Polynomial effective density in quotient of $\mathrm{SL}_2(\mathbb{Q}_p) \times \mathrm{SL}_2(\mathbb{Q}_p)$

TL;DR

This paper establishes a polynomial error rate effective density theorem for orbits of an upper triangular subgroup in the product of two $ ext{SL}_2(Q_p)$ groups, utilizing advanced harmonic analysis and spectral gap techniques.

Contribution

It provides the first polynomial error rate effective density result for these orbits in the $p$-adic setting, extending previous qualitative density results.

Findings

Proves polynomial error rate effective density theorem for $ ext{SL}_2(Q_p)$ orbits.

Uses Margulis function and projection theorem in $Q_p^3$.

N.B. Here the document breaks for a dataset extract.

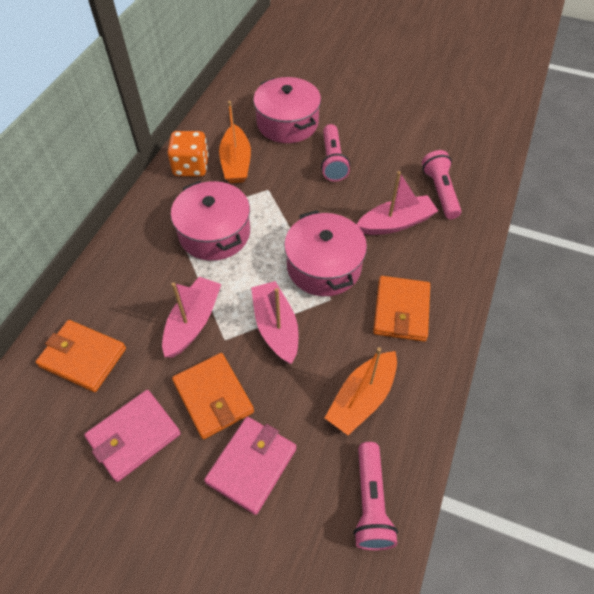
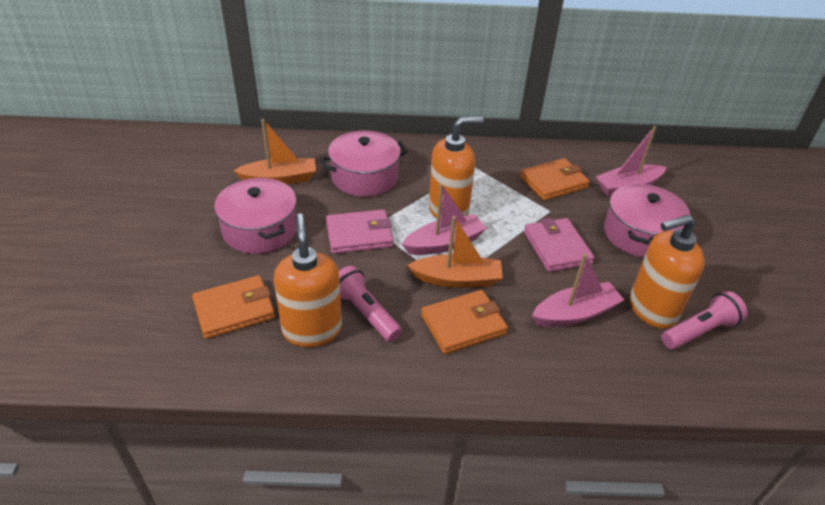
orange dice: 1 -> 0
orange soap dispenser: 0 -> 3
pink flashlight: 3 -> 2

Employs spectral gap to achieve quantitative bounds.

Abstract

We prove an effective density theorem with polynomial error rate for orbits of upper triangular subgroup of $\mathrm{SL}_2(\mathbb{Q}_p)$ in $\mathrm{SL}_2(\mathbb{Q}_p) \times \mathrm{SL}_2(\mathbb{Q}_p)$ for prime number $p > 3$. The proof is based on the use of Margulis function, a restricted projection theorem on $\mathbb{Q}_p^3$, and spectral gap of the ambient space.